Delayed recording of deeds

Early Maine Deeds and Wills. CD-ROM. Boston: New England Historic Genealogical Society, 2006. (Online database. New England Historic Genealogical Society, 2009), 8: 359.

While working on the Early New England Families Study Project sketch on Samuel Maverick this week, I came across a deed from 1636 that was not recorded until 1717! This is a good reminder that deeds are entered into the official books by the date they were recorded, not by the date they were made. Thus, one can never assume that a deed recorded after a person’s death – even decades after – is not that person’s deed.

A sale of land was legal, whether or not the deed was recorded, although recording the transaction helped to prove legality if disputed. Recording might be delayed until the land was sold the next time, which might be a generation or two later.

Examples abound of how title to property can go through long periods of muddle. In the Early New England Families Study Project sketch for Thomas Starr, for example, mention is made that Thomas died a few months before his father, Comfort Starr. Comfort’s will, dated 22 April 1659, made bequests to the children of his deceased son Thomas when they came to the age of 18. In August 1668, five sons of Thomas Starr – Samuel, Thomas, Comfort, Benjamin, and Jehosaphat – sold the family dwelling house in Charlestown to James Russell for £26, with the permission of their remarried mother, now Rachel Hickes, wife of John Hickes. However, the deed was not recorded until January 1684/85, by which time two additional signatures were listed – Josiah Starr and John Starr – whom we assume were the youngest sons, who were not “of age” to sign in 1668 but now needed to sign to fully clear title.
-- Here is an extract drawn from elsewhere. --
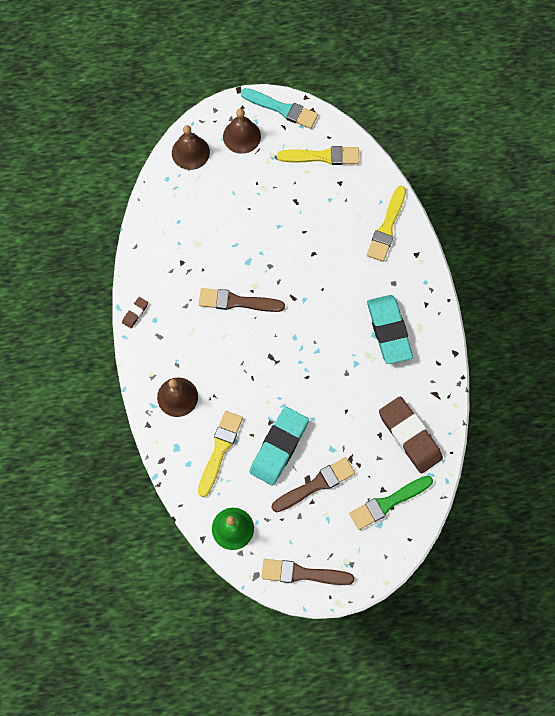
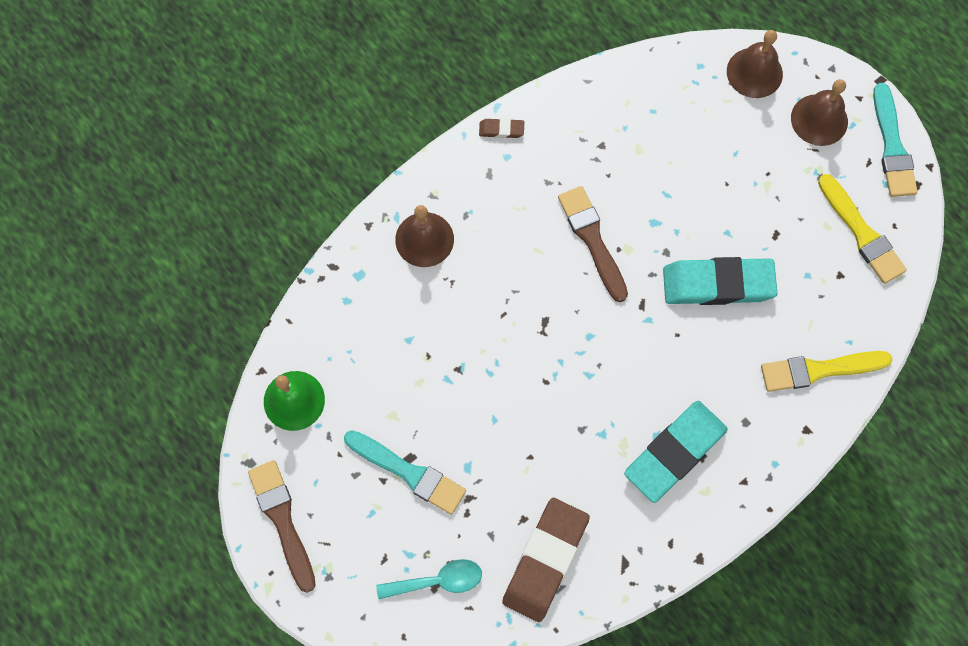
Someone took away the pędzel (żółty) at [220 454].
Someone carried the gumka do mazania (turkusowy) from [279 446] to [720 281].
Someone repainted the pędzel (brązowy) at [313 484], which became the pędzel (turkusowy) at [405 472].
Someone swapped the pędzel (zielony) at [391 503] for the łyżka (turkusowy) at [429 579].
Then in 1733 and 1734, Benjamin Starr, son of Thomas’ son Comfort, set out to gain title to 400 acres in “Dorchester-Canada” (later the town of Ashburnham) that had been granted by the General Court to the widow and children of Thomas Starr in December 1658. To do this he had to buy quit claims from all the scattered heirs. Quitclaims on record in the Worcester Registry include those from the heirs of the eldest son Samuel [Jonathan, James, and Thomas Starr, John Chester and wife Mary (Starr), and Daniel Denison and wife Rachel (Starr)]; from William Peabody of Little Compton and wife Jerusha (Starr), a great-granddaughter in the Samuel Starr line; from two of Benjamin’s brothers-in-law who married his sisters; two daughters of Thomas Starr, Jr. [Hannah (Starr) Greenfield and Elizabeth (Starr) (Browell) Ward]; and Comfort Starr of Danbury, Connecticut, a descendant of the original Thomas Starr’s brother John.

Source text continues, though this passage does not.